Some of this blog’s kindly readers alerted me to an outage last week. The Internet service provider that hosts both blogs (The SSD Guy and The Memory Guy) plus the Objective Analysis website explained that one of the blogs’ activity had suddenly increased to over 100 times what was budgeted, so all three sites were shut down in response.
Time for a speedy call to my website guru for help. He and I guessed that the culprit was probably someone who was trying to cause some mischief.
After some digging he found that all the excess activity was linked to that one blog’s RSS feed which was experience a phenomenal volume of data download. A couple of calls and web searches revealed that this has become a common occurrence recently, as new AI models hustle to absorb as much web content as possible to work their magic on.
My web guy disabled the blogs’ feeds and got everything back online to allow you to read this post and all of my others. A tip of the hat to him.
What Happened? (First Thoughts)
As I thought about this I guessed that these models must keep a local copy of as much of the Datasphere as they can for training, and that involves finding every RSS feed they can to download everything they possibly can work on. I mulled over what this means to SSDs, since, after all, that’s what I do. How much storage would be involved in such an undertaking, and would it all need to be on fast SSDs? Wouldn’t 20 terabyte HDDs be an adequately fast and considerably cheaper option?
I decided to make a rough estimate of the amount of storage would it take to grab a copy of everything on the web. How much storage is actually stored on the web in the first place?
Although I expected for this number to be readily available through a casual web search, I learned that there are lots of inconsistent numbers online. The ones I found spanned a 10:1 range of 8-75 zettabytes (ZB). Let’s use the smaller number, of 8ZB, which would be equivalent to 2.5 billion 20TB HDDs, or a mere 500 million Nimbus 100TB SSDs (discussed in another post.)
Those 20TB HDDs, or their smaller 15-18TB siblings, sell for roughly $100 each. I have no idea what a 100TB SSD goes for, but at 5 cents per gigabyte (which is probably low) they would sell for $5,000 each. So the cost of storing everything on HDDs would be more than $400 billion if done in HDDs and over $4 trillion (yes, trillion!) if it were all on SSDs. After all, you need a whole lot more than just the storage media when you assemble a storage system.
A More Likely Scenario
What’s more likely is that these systems take a large of a bite as possible, cogitate on it a bit to distill it down to a manageable chunk, then do the same for another site.
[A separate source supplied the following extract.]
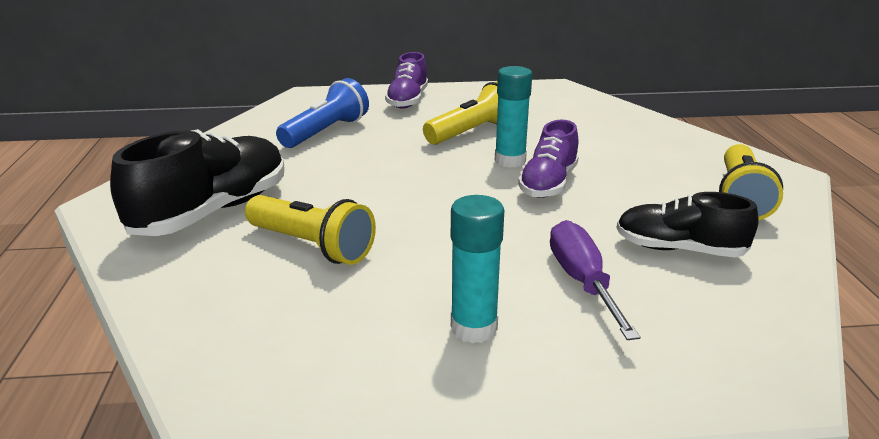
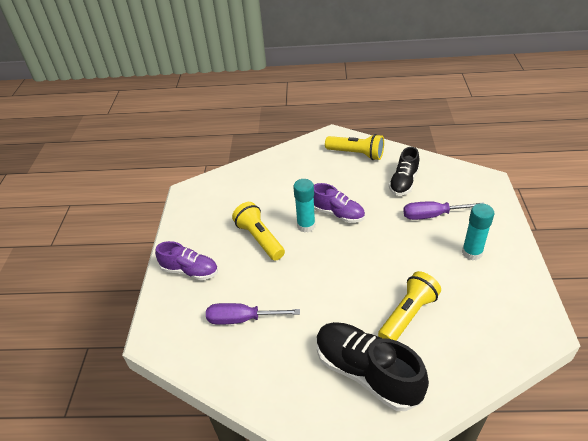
camera: 80 degrees left, 15 degrees up
(326, 132) = (242, 319): blue flashlight -> purple screwdriver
Any process that’s managed in serially-processed subsets of a larger data set must use speed to make up for a lack of bandwidth. How do you speed-optimize this process? By using the feed option on the website, and through the liberal use of SSDs for data storage.
To prevent future issues, the feed option has been removed from our three sites, for which I apologize to any RSS feed users who will lose these sites’ support.
Meanwhile, we all can appreciate that the current AI craze is already creating an unexpected impact on everyday activities. I expect to see more surprises as the technology matures.